Gov. Charlie Baker saluted innovation and investment in the health care field during his remarks at the 2017 International BIO Conference in San Diego on Wednesday, laying out his plans to invest in workforce development and foster public-private partnerships and thanking those in the medical industry for doing the work they do.
The Biotechnology Innovation Organization, referred to as BIO, represents more than 1,100 biotechnology companies, academic institutions, state biotechnology centers and other organizations in the U.S. and more than 30 other countries. The conference is an opportunity for anyone with a stake in the field to market themselves to more than 16,000 people from 76 countries who attend, according to the organization’s website.
Before leaving for California, Baker proposed a five-year, $500 million plan to extend a $1 billion, 10-year life sciences initiative passed under former Gov.

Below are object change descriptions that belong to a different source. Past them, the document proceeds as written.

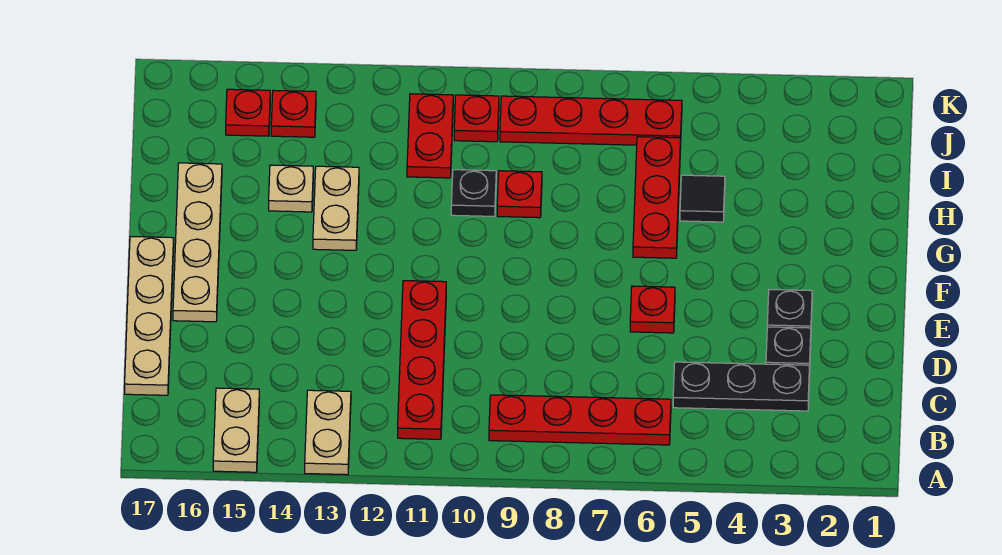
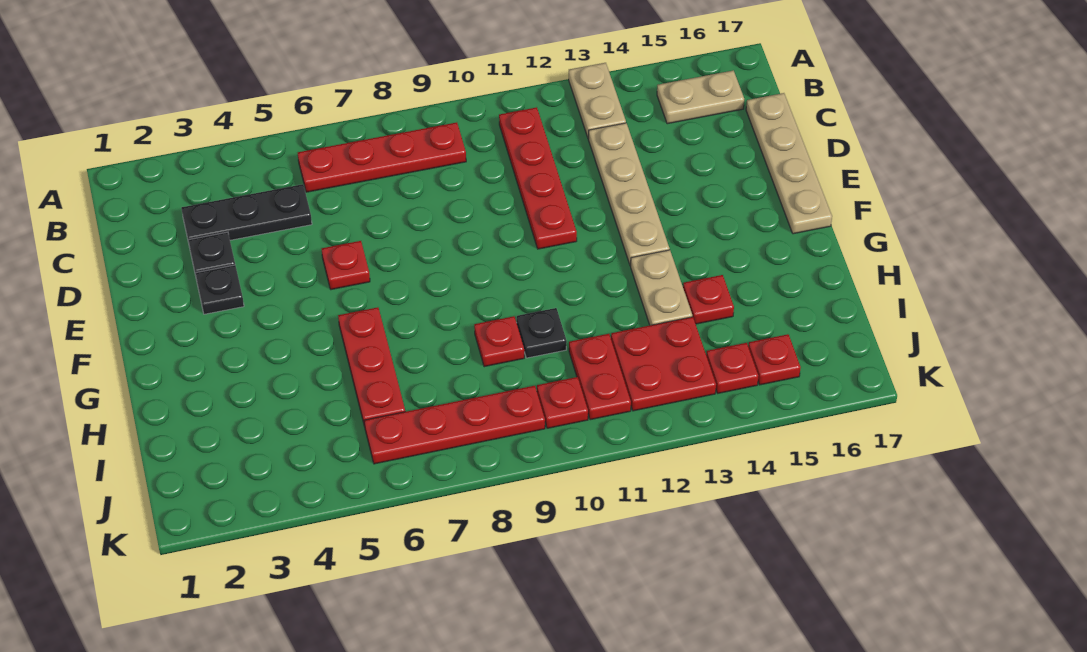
tan plate A15:B15 level 1 -> tan plate B15:B16 level 1
tan plate E16:H16 level 1 -> tan plate C13:F13 level 1
black tile H5 level 1 -> none
tan plate H14 level 1 -> red plate H14 level 1
none -> red plate I12:J13 level 1

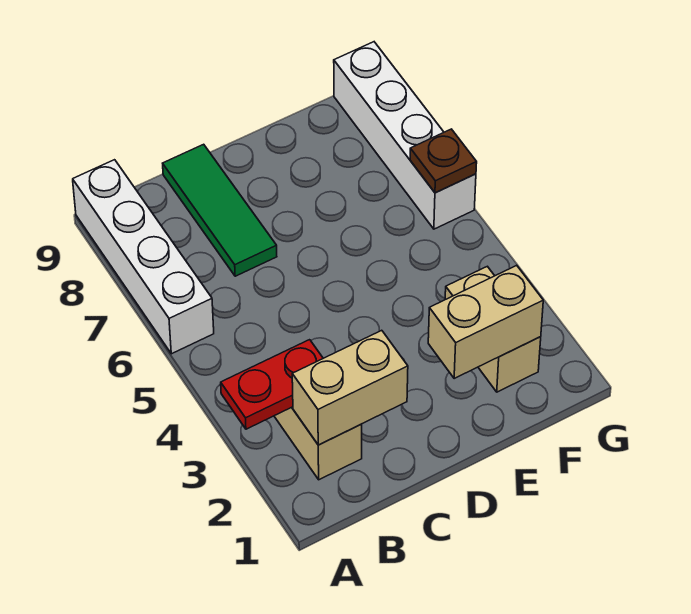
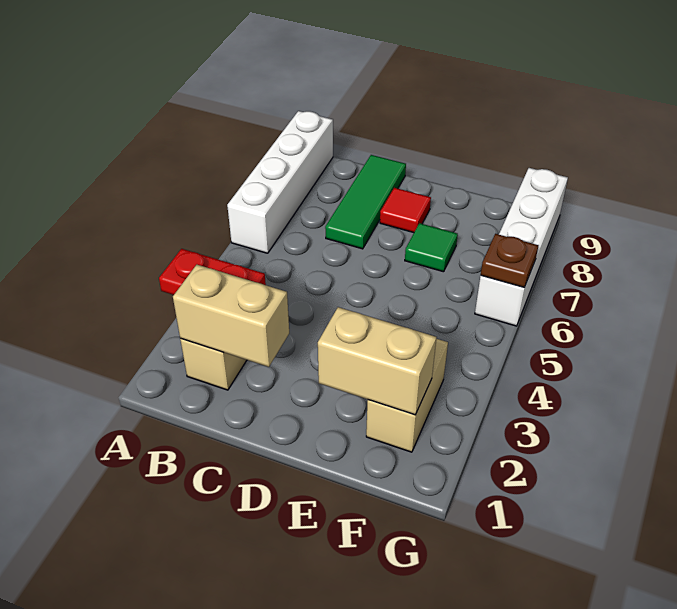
none -> red tile D8 level 1
none -> green tile E7 level 1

Deval Patrick. With the initial investments winding down, Baker said it is important to look back on the life science industry’s growth every decade.
“Now, politics and public life tends to be something that goes by in a Twitter feed. But if you look at sort of the arc of inquiry and discovery, especially in biotechnology over the course of the past 20 or 30 years, every 10 years or so the game changes dramatically,” Baker said in a statement. “Because it takes place over such a long period of time and people are just paying attention to what happened today, yesterday and tomorrow. For those of you who are in this space, for those of you who play and participate in chasing therapies and cures and possibilities here, it makes an enormous difference to the folks who are living with these illness and these diseases every single day, and I just want to thank you for the work you do on that.”
Baker also said he is looking forward to hosting the 2018 BIO International Convention in Boston next June.
“Twenty-two thousand people came to BIO in Massachusetts when we last hosted it,” he said. “It’s really important to me that it be 22,001 in 2018.”
Baker said he sees great possibility for collaboration between the public and private sectors under his proposed investment plan, which will focus on workforce development to “build the pipeline” to support the biotechnology and life sciences institutions that have set up shop in Massachusetts.